I agree that it was not common belief that the bubble would burst spectacularly, or burst at all for that matter. But the unorthodox opinion that was warning of it did exist at the time. So people took on the extra risk, i.e. higher mortgages, that they could only afford at the time, but with no regard for a situation in which their income changed. 
If they were not aware of the risk then they were either ignorant or they chose not to pay attention to warnings. This all comes down to the obsession of home ownership. Yes owning your own home is a nice thing if you can truly and honestly afford it.
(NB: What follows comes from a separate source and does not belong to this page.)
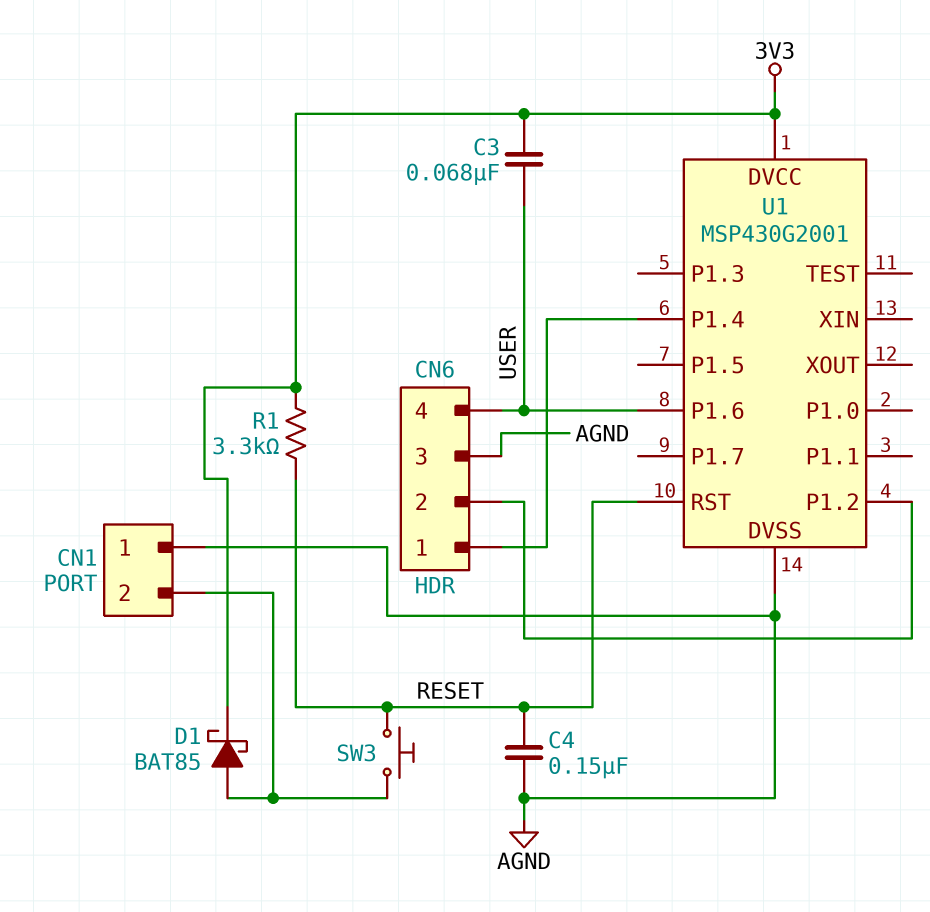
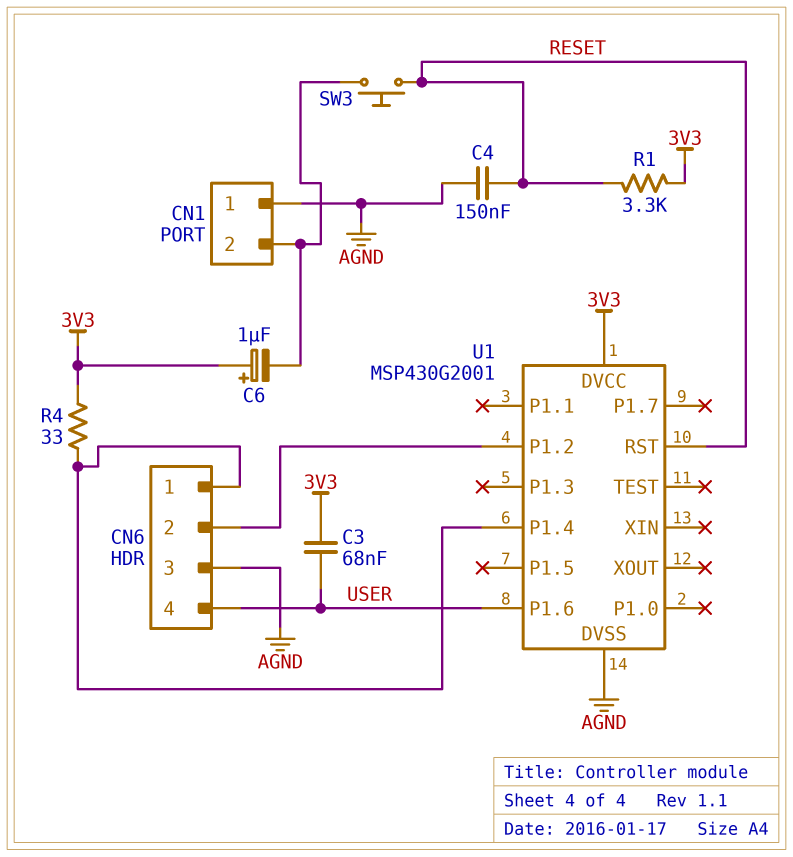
C6: none -> 1uF (plus 3V3, minus CN1/2)
D1: schottky BAT85 (A CN1/2, K 3V3) -> none
R4: none -> 33 (3V3, CN6/1)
But it has risks and ongoing costs, that have been, and still are being, constantly ignored by the general public.



peelaaa said:


> It is easy to say that now.
> Can you really see into the future...



You do not have to try and see into the future to realise that you cannot afford a mortgage above a certain amount!


----------



## truthseeker

Chris said:


> This all comes down to the obsession of home ownership.


 
It does. But the culture of this country is that owning your own home is the way to do things. We do not have an adult renting culture similar to other european countries. Renting is seen as the domain of the young, those on the move or a stop gap. I dont think I know any older adults (I mean over 40s) who rent - its just not the done thing in this country. 
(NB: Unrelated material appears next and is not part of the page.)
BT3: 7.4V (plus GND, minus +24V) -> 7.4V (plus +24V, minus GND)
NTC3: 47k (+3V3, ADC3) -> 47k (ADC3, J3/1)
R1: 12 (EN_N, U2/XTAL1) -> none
Of course the other thing is that at the height of the boom renting was very expensive. If you were trying to save a deposit to buy at the same time it was really difficult. I moved from renting a tiny 1 bed granny flat to paying a mortgage on a spacious 2 bed apartment (by comparison) and suddenly had an extra 500 quid a month to play with. It made sense to be paying the mortgage rather than paying rent and saving - and I had a bigger place to live that I could decorate the way I wanted into the bargain.


----------



## grackal

truthseeker said:


> Its easy to say 'well people could have rented longer' but in the context of the situation, people did not know that the bubble was going to burst so spectacularly (and no matter how often it is said on here that what was coming was obvious etc...it clearly wasnt that obvious to a huge number of ordinary people or we wouldnt have the situation we have now with thousands in trouble with negative equity or mortgage trouble). And Im not talking about greed either, Im talking about young people in small apartments or small houses that just wanted to buy their own place.



Ok taking the point that people in general did not think the bubble was going to burst so spectacularly, would it be fair to say that they might have suspected that prices simply could not continue to go up at the rate they had done for a decade (or else a 1 bed in santry would now cost 500k)?

With that in mind, surely they should have asked themselves if prices don't go up and they do not gain any equity in the short term, can they live in the place they are buying for a good while and be happy?

I cannot claim to know what everyone was actually thinking, but I suspect the answer is NO. They could not see themselves there for any length of time and they did not simply want to "buy their own place", they wanted to get on board the gravy train/property ladder and let it speedily elevate them into the 3 bed semi in south dublin that they actually saw themselves in.


----------



## wheeler

Above is a link that may shed light on this subject. 
There are a lot of 'should haves', 'could haves', 'should do in the future' and "why it won't be done in the future"


----------



## Shawady

carpin taxt said:


> "rent - its just not the done thing in this country"
> 
> woohoo, let's go buy overpriced houses, renting is not the done thing!


 
The problem was that every year it looked like houses were overpriced until the next year when they went up again.I remember one of my friends paying 250K about 5 years ago and I thought they were off their head. Then they sold it 2 years later for 381K.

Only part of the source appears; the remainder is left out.